My wife wasn’t supposed to have access to money. I had no idea how she was affording the food. I confronted her about it, and first she denied everything. I had to bring all of her fast food garbage in to get her to fess up: she had taken out a loan.
Now, I thought that she had borrowed money from a friend or family member. But she had taken out one of those predatory payday loans. Before you ask, no, I have NO IDEA how she was approved.
Within the next hour, I froze my credit. I then drove her to the payday loan place, where I paid the loan off in cash. I will now have to dip further into my savings to pay the rent.
I suppose in a certain way, cutting her off was successful. She didn’t order takeout anymore. She just drove to the restaurants to pick up her food, for the low low price of $20 for every $100 she borrowed, or $60 in fees in total.
In addition, I told her that we would be getting divorced. So yeah. My marriage is over.
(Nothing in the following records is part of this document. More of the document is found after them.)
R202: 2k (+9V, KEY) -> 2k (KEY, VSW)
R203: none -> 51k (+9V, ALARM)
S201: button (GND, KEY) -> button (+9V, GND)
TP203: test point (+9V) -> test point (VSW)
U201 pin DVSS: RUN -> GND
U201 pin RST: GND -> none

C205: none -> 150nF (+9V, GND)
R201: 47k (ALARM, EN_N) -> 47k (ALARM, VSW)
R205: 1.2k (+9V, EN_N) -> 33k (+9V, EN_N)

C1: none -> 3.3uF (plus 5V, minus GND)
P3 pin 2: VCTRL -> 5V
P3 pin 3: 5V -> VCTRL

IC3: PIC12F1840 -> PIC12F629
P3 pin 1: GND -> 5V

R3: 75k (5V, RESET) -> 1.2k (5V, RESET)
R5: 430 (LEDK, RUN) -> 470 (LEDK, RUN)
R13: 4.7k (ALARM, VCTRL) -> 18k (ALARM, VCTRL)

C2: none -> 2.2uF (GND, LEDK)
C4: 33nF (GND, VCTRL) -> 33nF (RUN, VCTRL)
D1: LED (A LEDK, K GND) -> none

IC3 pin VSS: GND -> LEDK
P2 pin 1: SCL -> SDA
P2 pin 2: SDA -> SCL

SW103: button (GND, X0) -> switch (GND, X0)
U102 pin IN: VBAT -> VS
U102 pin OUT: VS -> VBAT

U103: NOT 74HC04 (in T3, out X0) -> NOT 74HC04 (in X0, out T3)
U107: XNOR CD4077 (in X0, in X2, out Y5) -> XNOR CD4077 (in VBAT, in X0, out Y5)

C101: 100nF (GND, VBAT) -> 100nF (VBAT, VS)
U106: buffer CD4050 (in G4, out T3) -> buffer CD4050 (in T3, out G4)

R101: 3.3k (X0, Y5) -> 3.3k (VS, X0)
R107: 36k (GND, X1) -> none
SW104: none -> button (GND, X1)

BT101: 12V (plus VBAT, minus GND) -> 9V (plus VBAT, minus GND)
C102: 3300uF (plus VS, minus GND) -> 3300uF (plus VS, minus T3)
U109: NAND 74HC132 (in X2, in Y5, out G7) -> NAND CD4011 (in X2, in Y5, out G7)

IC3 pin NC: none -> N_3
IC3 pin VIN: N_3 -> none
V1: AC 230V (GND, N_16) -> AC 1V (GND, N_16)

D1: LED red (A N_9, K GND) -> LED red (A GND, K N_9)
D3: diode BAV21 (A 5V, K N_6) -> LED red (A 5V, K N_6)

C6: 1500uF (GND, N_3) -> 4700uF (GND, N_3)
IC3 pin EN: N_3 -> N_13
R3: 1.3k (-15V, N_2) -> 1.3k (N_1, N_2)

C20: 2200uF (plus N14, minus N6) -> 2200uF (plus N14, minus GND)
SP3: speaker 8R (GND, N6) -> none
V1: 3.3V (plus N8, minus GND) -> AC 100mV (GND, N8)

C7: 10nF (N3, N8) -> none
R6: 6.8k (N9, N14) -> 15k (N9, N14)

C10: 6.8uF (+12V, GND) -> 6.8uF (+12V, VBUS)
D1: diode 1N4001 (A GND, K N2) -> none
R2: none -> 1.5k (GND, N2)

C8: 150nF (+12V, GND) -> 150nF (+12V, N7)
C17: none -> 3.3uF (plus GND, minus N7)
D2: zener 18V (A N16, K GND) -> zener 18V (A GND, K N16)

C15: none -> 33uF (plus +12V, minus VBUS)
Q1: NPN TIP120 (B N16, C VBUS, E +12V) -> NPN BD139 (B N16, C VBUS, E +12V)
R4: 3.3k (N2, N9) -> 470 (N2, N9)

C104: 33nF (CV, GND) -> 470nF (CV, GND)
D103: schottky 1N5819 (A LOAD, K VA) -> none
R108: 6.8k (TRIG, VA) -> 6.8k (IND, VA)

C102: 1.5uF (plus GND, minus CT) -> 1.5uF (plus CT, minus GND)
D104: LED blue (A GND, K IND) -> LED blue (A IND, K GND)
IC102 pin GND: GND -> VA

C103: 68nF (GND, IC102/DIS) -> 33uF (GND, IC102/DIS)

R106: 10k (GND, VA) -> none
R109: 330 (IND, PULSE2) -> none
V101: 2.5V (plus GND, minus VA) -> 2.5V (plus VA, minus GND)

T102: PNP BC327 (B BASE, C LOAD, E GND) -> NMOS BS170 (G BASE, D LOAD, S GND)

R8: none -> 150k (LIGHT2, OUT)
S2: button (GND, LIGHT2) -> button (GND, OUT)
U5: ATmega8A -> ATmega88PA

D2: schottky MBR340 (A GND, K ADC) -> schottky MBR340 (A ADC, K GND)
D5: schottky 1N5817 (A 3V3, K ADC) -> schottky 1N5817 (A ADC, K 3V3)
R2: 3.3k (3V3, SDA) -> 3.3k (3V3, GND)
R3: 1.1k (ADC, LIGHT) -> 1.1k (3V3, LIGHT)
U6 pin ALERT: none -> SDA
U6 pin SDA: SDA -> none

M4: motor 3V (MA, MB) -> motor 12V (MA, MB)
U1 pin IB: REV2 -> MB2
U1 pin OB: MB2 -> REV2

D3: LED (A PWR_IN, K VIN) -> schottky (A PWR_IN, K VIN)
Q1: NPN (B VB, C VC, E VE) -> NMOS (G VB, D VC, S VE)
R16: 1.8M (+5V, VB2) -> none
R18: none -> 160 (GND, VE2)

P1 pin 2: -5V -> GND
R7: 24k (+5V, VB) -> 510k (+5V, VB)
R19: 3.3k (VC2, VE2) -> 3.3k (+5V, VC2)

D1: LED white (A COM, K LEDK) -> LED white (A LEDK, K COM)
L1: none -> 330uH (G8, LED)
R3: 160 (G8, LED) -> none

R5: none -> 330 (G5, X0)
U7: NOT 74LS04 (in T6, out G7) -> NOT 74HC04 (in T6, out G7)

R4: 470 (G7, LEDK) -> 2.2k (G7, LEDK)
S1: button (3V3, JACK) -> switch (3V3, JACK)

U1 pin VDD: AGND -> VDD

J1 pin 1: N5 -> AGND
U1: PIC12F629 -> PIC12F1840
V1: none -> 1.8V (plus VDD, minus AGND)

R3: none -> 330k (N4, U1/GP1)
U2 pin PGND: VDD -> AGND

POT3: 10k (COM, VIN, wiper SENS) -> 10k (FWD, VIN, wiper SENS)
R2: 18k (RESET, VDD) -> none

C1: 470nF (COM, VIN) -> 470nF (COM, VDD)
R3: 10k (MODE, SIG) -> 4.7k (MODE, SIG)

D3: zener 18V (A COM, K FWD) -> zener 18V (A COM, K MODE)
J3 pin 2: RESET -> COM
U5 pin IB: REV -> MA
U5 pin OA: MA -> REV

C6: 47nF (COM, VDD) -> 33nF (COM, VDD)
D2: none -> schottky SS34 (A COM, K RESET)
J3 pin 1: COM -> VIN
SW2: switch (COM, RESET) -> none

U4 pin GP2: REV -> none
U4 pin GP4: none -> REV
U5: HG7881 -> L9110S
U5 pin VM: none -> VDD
I don’t even know what alimony laws in my state are like, but I assume she’ll happily live in a cardboard box under a bridge if Uber Eats will bring her food there.
Aegon2050
I think divorce is the best course of action here. She needs professional help but that's not your problem anymore. I'm glad you took steps to protect yourself financially. Sadly there is just fundamentally something wrong with her and soon she'll self destruct, starting with the divorce.
Careful_Credit_4645
When I paid off the payday loan, I decided that would be the last thing I ever did for her. It was far more than she deserved. My sister has been addicted to h3Roin for over 20 years. I haven't talked to her in about a decade, but this was the kind of shit that she would pull.
I remember how she and her loser boyfriend would steal shit from my room to pawn so they could buy more drugs, and I honestly wouldn't put it past my wife at this point to start selling my things so she could buy more Chipotle.
I'm sorry. I'm just so furious. As I worked every day, my wife sat around ordering takeout and living like a queen, and when the (almost literal) gravy train stopped, she decided to imperil our financial future for more food. And my God, she has gotten so fat. She's basically waddling around like a penguin now.
But what really fucking pisses me off is that after taking out that payday loan, instead of putting it into a new account to order takeout, she went to the restaurant drive-throughs.
It was almost as if she wanted to stretch it to last for as long as possible, which wasn't an issue when it was money that I earned. She knew that the payday loan was probably a one-time hail Mary, so she actually, in her own twisted little way, tried to exercise financial responsibility.
People in the last post yelled at me for not communicating. We had fought about this dozens of times. Every time the credit card bill rolled in, I would tell her she needed to stop, that we were losing everything because of her habit. I told her again and again and again, but she didn't give a sh!+. She needed more of that garbage.
I honestly don't care. If she's depressed, I don't care. If she's agoraphobic (which I doubt), I don't care. She has never shown even the slightest bit of remorse. Eventually even my sister with her heroin-addled brain apologized for stealing my GameCube. My wife couldn't even do that.
She's a lazy piece of sh!+ faking a disability, and people were blaming me as if that absolved her of all wrongdoing. If it makes me an ahole, fine. I'm not fucking up the rest of my life because some dimwitted sloth with a dIsABiLiTy can only muster up the energy to get off her ass when it involves food she bought with money that someone else earned.